Former dictator thought in third place

? Retired Gen. Efrain Rios Montt, a former military dictator who presided over the bloodiest days of Guatemala’s long civil war, was fighting to regain the presidency in national elections Sunday.

Pre-election polls showed Rios Montt, 77, who took power in a military coup in 1982 and lost it 16 months later in another coup, running third behind former Guatemala City Mayor Oscar Berger and Alvaro Colom, an engineer.

Because of extremely heavy turnout among the country’s 5 million registered voters, election officials extended voting hours indefinitely Sunday night. They said polls would stay open until thousands of voters still in line had a chance to cast ballots. Many voters had waited in line for four hours or longer, partly because of complications with incomplete or inaccurate voter lists.

No candidate is expected to win more than 50 percent of the vote, so the top two finishers will compete in a Dec. 28 runoff. Rios Montt supporters were hoping the polls have underestimated his support among rural voters, who could propel him into the runoff.

At stake is control of the most populous nation in Central America, a largely impoverished and volatile region struggling to establish peaceful, democratic governments after decades of civil wars.
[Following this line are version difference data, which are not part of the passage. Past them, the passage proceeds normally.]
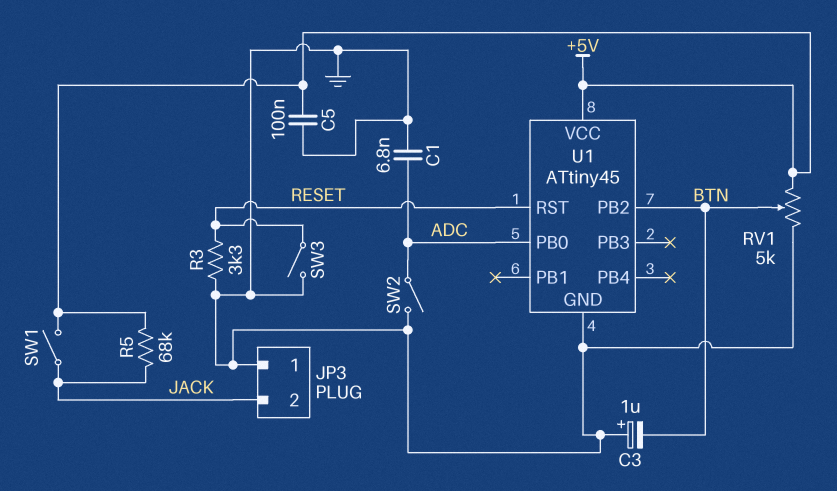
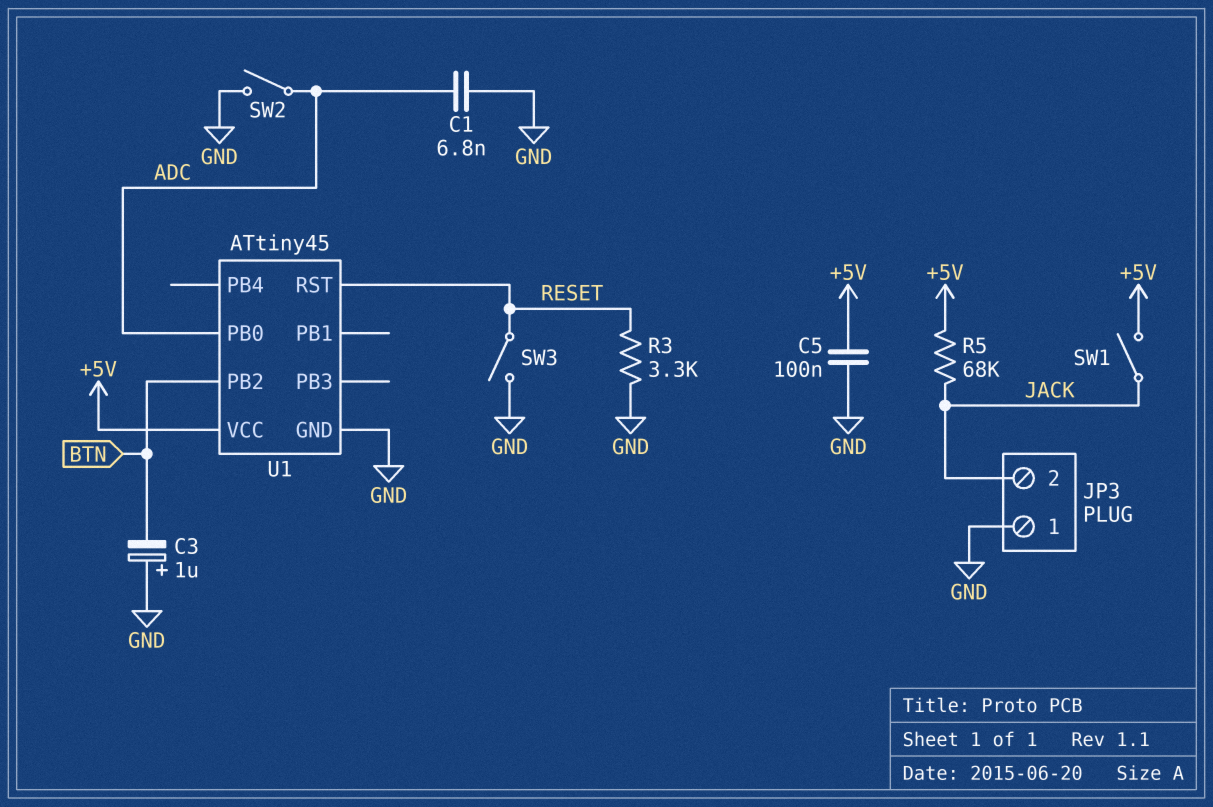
RV1: 5k (+5V, GND, wiper BTN) -> none

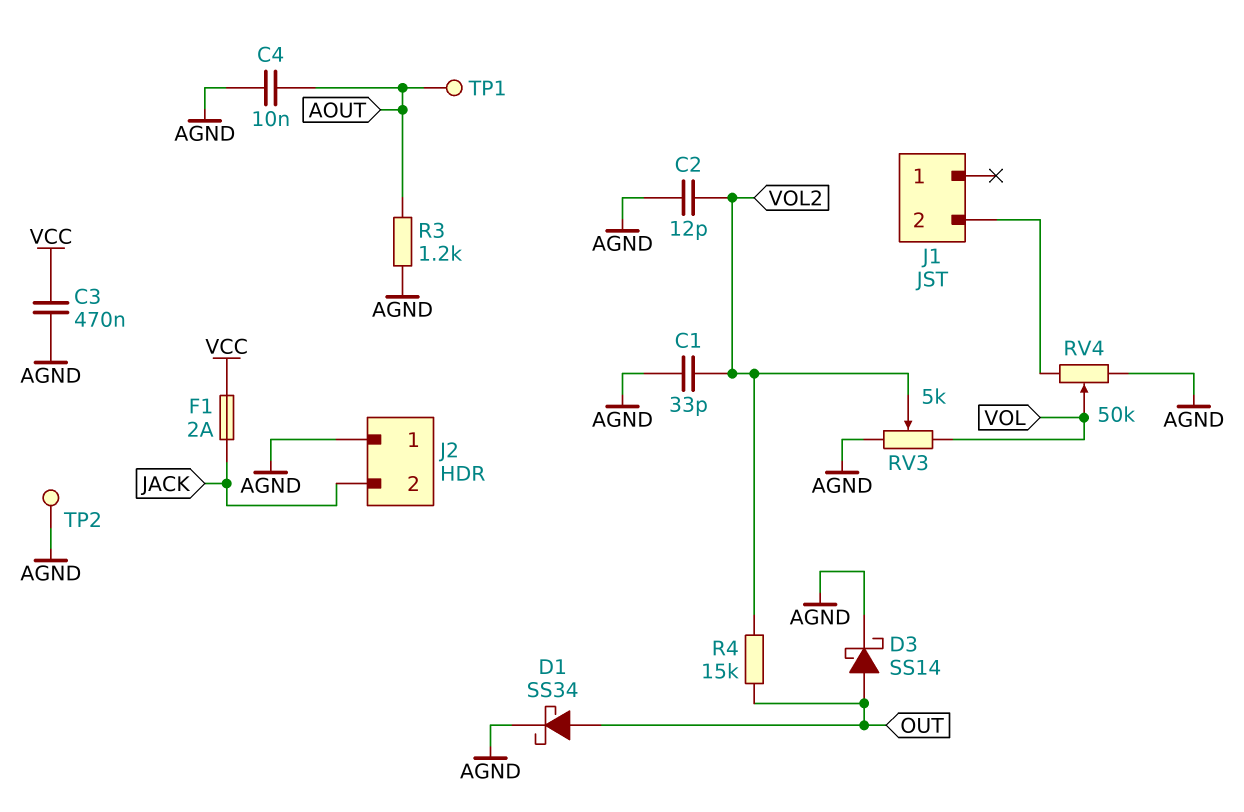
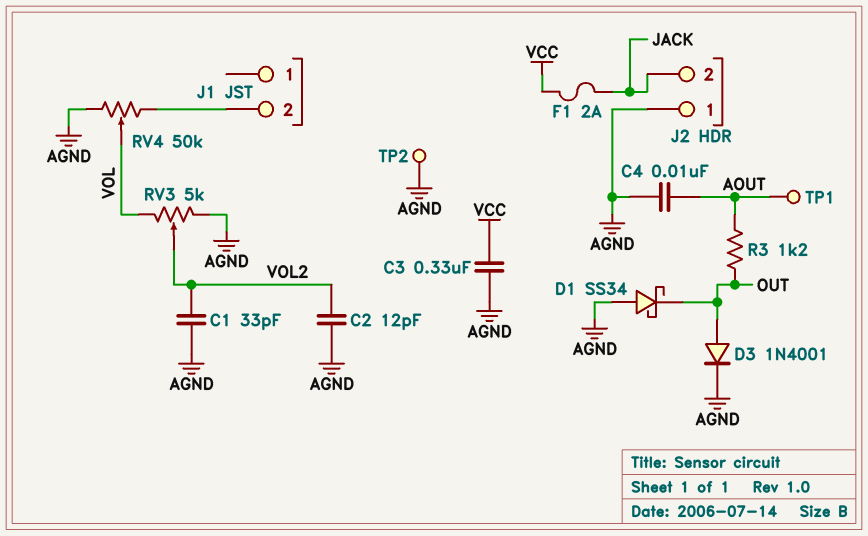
C3: 470nF (AGND, VCC) -> 330nF (AGND, VCC)
D1: schottky SS34 (A OUT, K AGND) -> schottky SS34 (A AGND, K OUT)
D3: schottky SS14 (A OUT, K AGND) -> diode 1N4001 (A OUT, K AGND)
R3: 1.2k (AGND, AOUT) -> 1.2k (AOUT, OUT)
R4: 15k (OUT, VOL2) -> none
An estimated 200,000 people died in Guatemala’s 36-year civil war, which ended with U.N.-brokered peace accords in 1996.

Guatemala is still riddled with government corruption, soaring rates of violent crime and poverty among more than 80 percent of its 11 million people. Wealth and political power is still mainly controlled by a small elite of rich families and their supporters in the military.

As dictator, Rios Montt conducted a “scorched earth” campaign in which villages were burned to the ground in an attempt to wipe out anti-government guerrillas. Exhumations and testimony from survivors have shown that thousands of people were executed, raped and burned alive during his tenure.

More than 1,000 residents of 23 affected villages have filed a genocide case against Rios Montt in a Guatemalan court. Rios Montt has been immune from prosecution because he has remained president of the Guatemalan Congress. If he does not win the presidency, his immunity ends when his term ends in January.

Maria Fidelina Tubac, 29, left, waits in line to vote with her daughter in San Juan Comalapa, Guatemala. So many Guatemalan residents came to polls in Sunday's presidential elections that voting was extended indefinitely until lines could be cleared.